Clock synchronization is a nightmare

204 points • by grep_it • last Tuesday at 6:59 PM • 138 comments • view on HN

Comments

I highly recommend anyone to look up how PTP works and how it compares to NTP. Clock sync is very interesting. When I joined an HFT company, first thing I did was understand this stuff. We care about it a lot[1].

If you want a specific question to answer, answer this: why does PTP need hardware timestamping to achieve high precision (where the network card itself assigns timestamps to packets, rather than having the kernel do it as part of TCP/IP processing)? If we use software timestamps, why can we do microsecond precision at best? If you understand this, it goes a very long way to understanding the core ideas behind precise clock sync.

Once you have a solid understanding of PTP, look into White Rabbit. They’re able to sync two clocks with sub-ns precision. In case that isn’t obvious, that is absolutely insane.

[1] So do a lot of people. For example audio engineers. Once, an audio engineer absolutely talked my ear off about ptp. I had no idea that audio people understood clock sync so well but they do!

➕ show 4 replies

josephg • yesterday at 10:57 PM

> When two transactions happen at nearly the same time on different nodes, the database must determine which happened first. If clocks are out of sync, the database might order them incorrectly, violating consistency guarantees.

This is only true if you use wall clock time as part of your database’s consistency algorithm. Generally I think this is a huge mistake. It’s almost always much easier to swap to a logical clock - which doesn’t care about wall time. And then you don’t have to worry about ntp.

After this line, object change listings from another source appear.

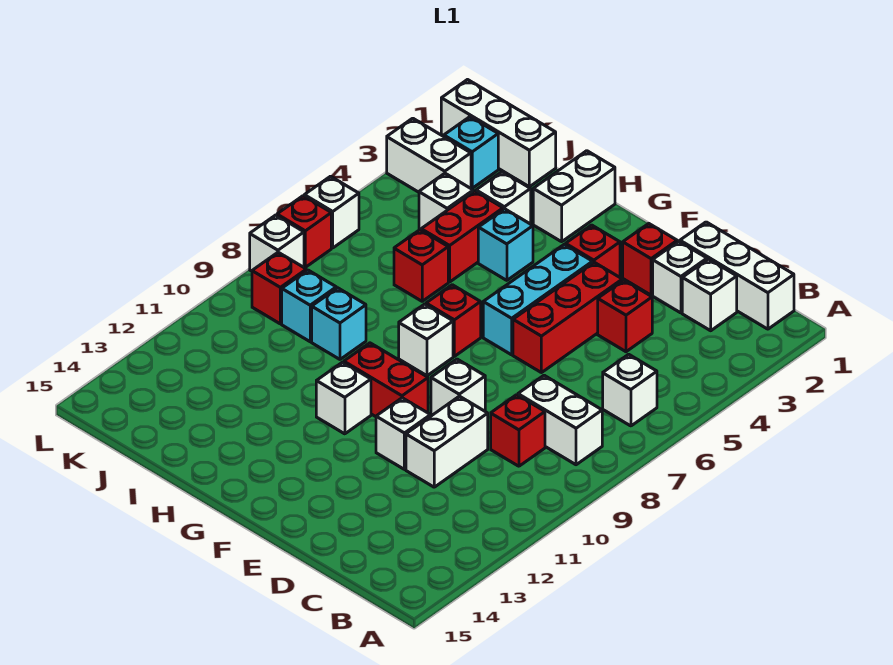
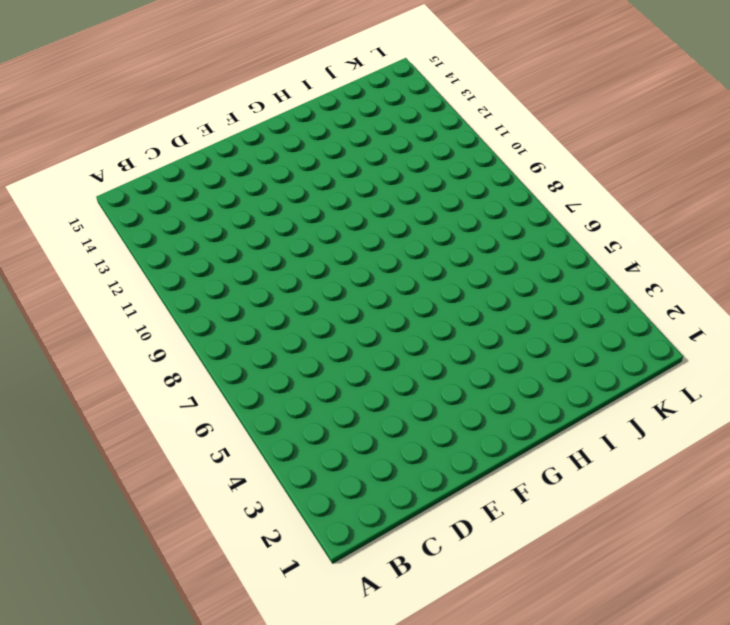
none -> white brick B1:D1 level 1
none -> white brick B6 level 1
none -> white brick B8:C8 level 1
none -> white brick C2 level 1

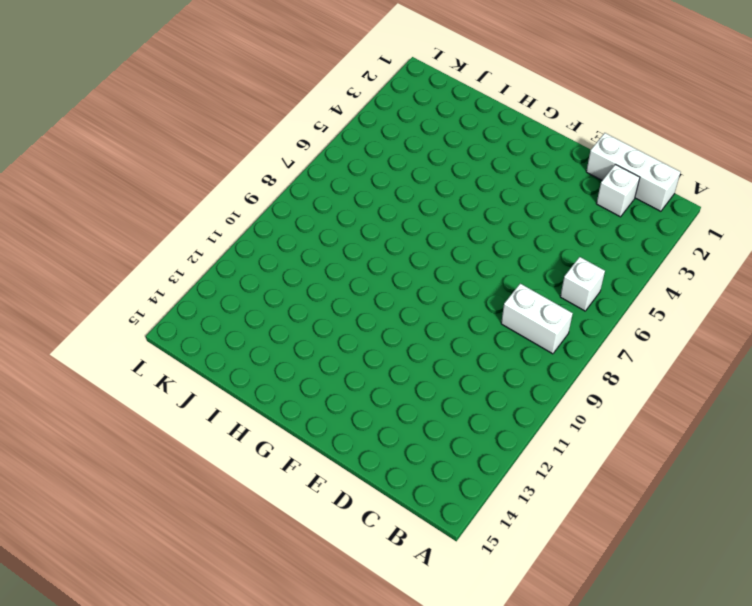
none -> red brick C9 level 1
none -> white brick D2 level 1
none -> red brick D4 level 1
none -> white brick D10:D11 level 1

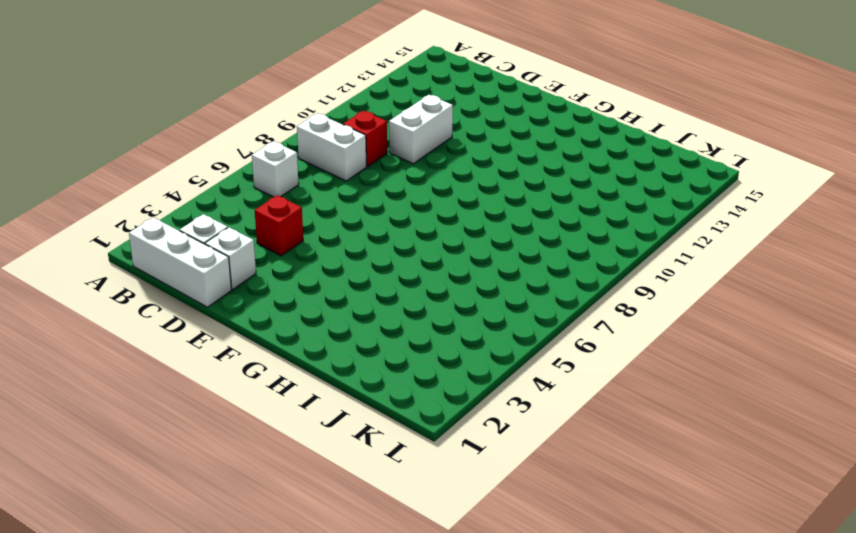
none -> red brick E2 level 1
none -> red brick E4:E6 level 1
none -> white brick E9 level 1
none -> white brick E11 level 1

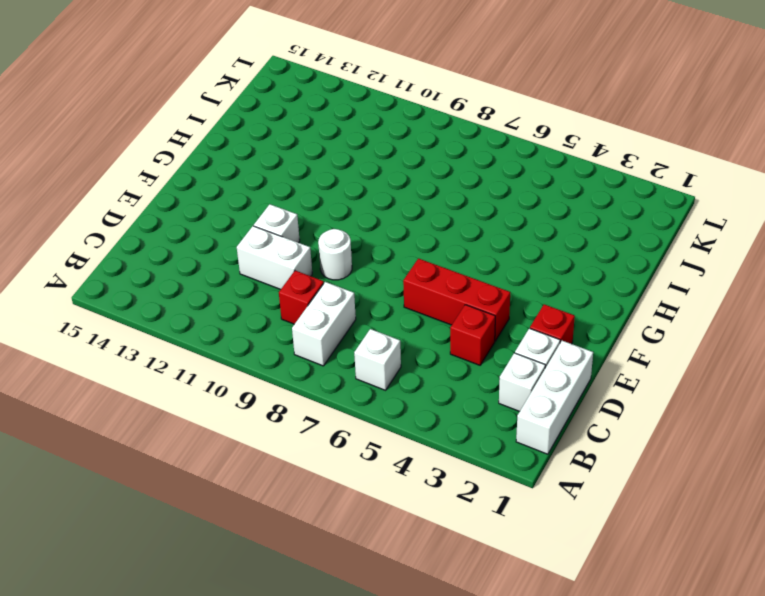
white round brick E9 level 1 -> white brick E9 level 1
none -> red brick F3 level 1
none -> cyan brick F4:F6 level 1
none -> red brick F10:G10 level 1
none -> red brick G7 level 1

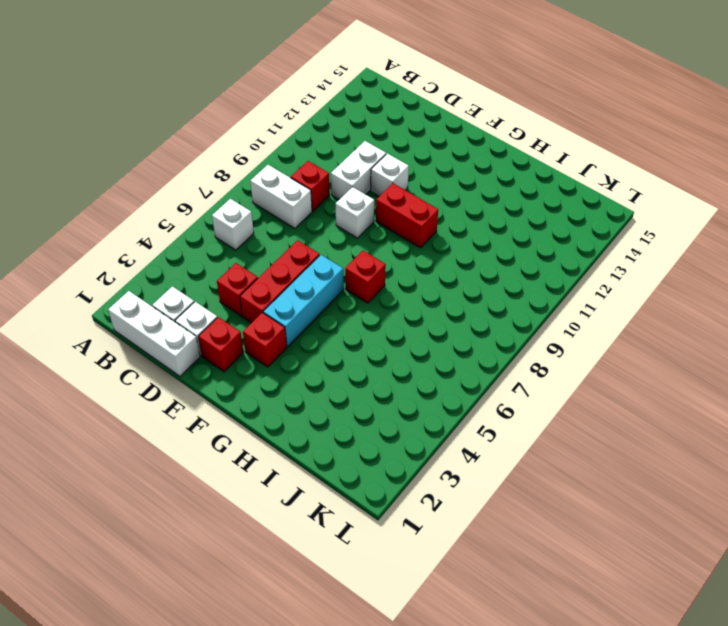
none -> white brick G8 level 1
none -> white brick G11 level 1
none -> white brick H1:H2 level 1
none -> cyan brick H4 level 1

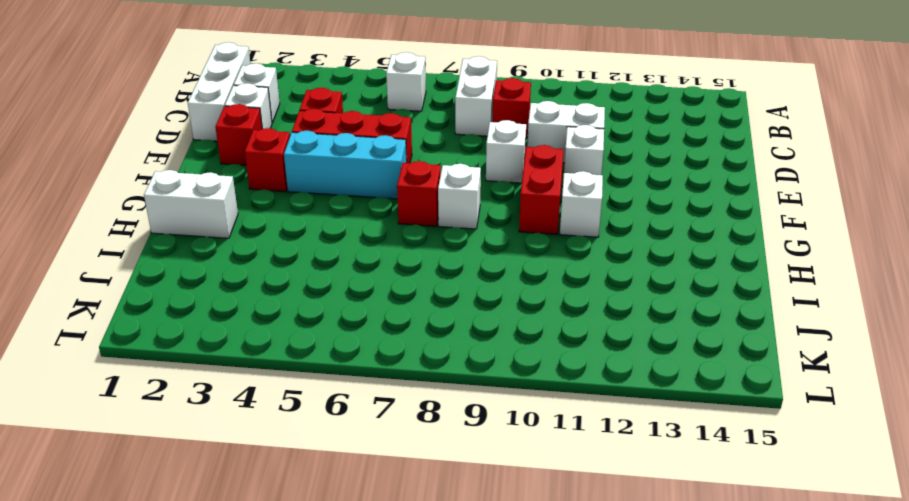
none -> cyan brick H4 level 1
none -> white brick I3 level 1
none -> red brick I4:I5 level 1
none -> red brick I6 level 1

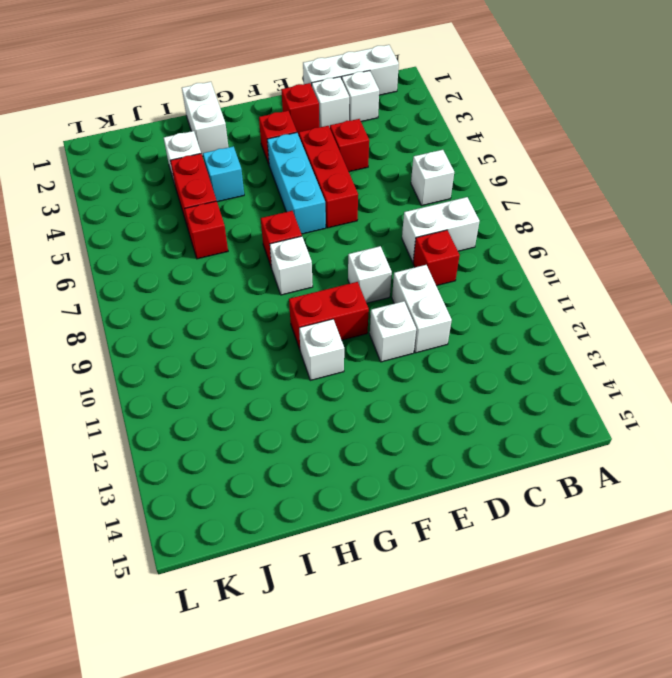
none -> cyan brick I9 level 1
none -> white brick J1:L1 level 1
none -> white brick J4 level 1
none -> cyan brick J9 level 1

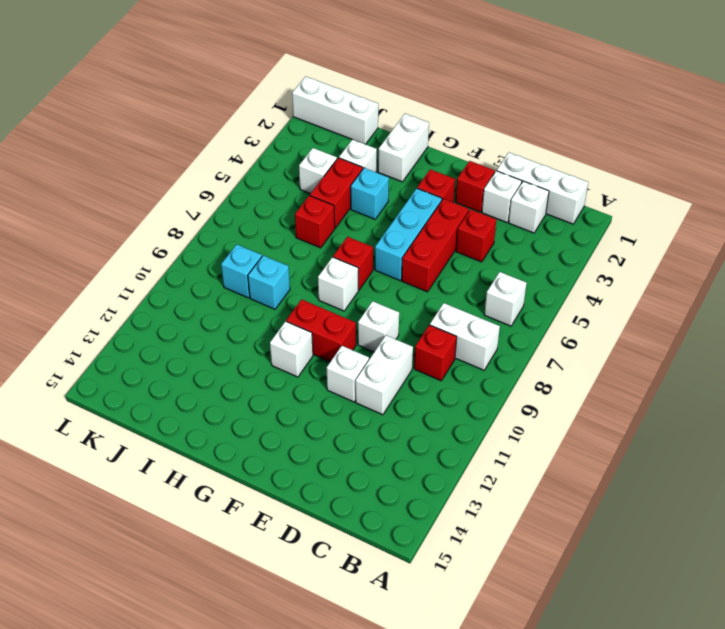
none -> cyan brick K2 level 1
none -> white brick K3:L3 level 1
none -> red brick K9 level 1
none -> white brick L6 level 1

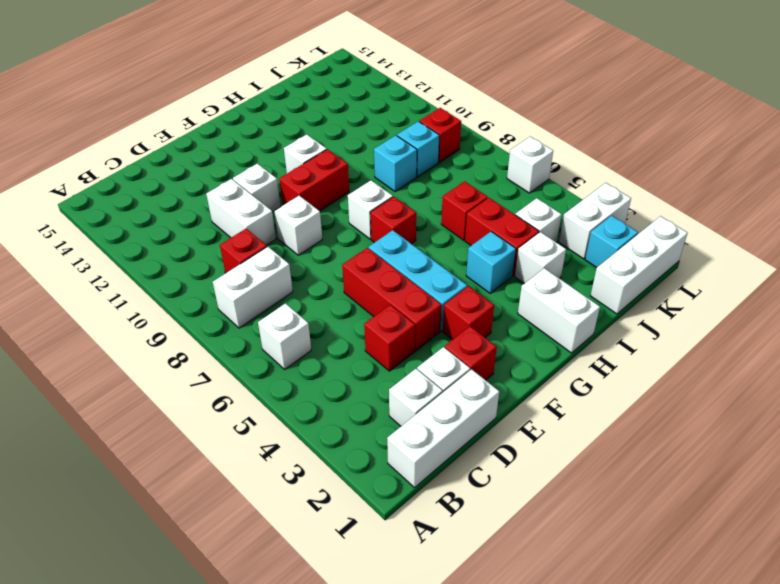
none -> red brick L7 level 1
none -> white brick L8 level 1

The basic idea is this: event A happened before event B iff A (or something that happened after A) was observed by the node that generated B before B was generated. As a result, you end up with a dag of events - kind of like git. Some events aren’t ordered relative to one another. (We say, they happened concurrently). If you ever need a global order for all events, you can deterministically pick an arbitrary order for concurrent events by comparing ids or something. And this will give you a total order that will be the same on all peers.

If you make database events work like this, time is a little more complex. (It’s a graph traversal rather than simple numbers). But as a result the system clock doesn’t matter. No need to worry about atomic clocks, skew, drift, monotonicity, and all of that junk. It massively simplifies your system design.

➕ show 3 replies

NelsonMinar • yesterday at 10:17 PM

On the flipside, clock sync for civilians has never been easier. Thanks to NTP any device with an Internet connection can pretty easily get time accurate to 1 second, often as little as 10 ms. All major consumer computers are preconfigured to sync time to one of several reliable NTP pools.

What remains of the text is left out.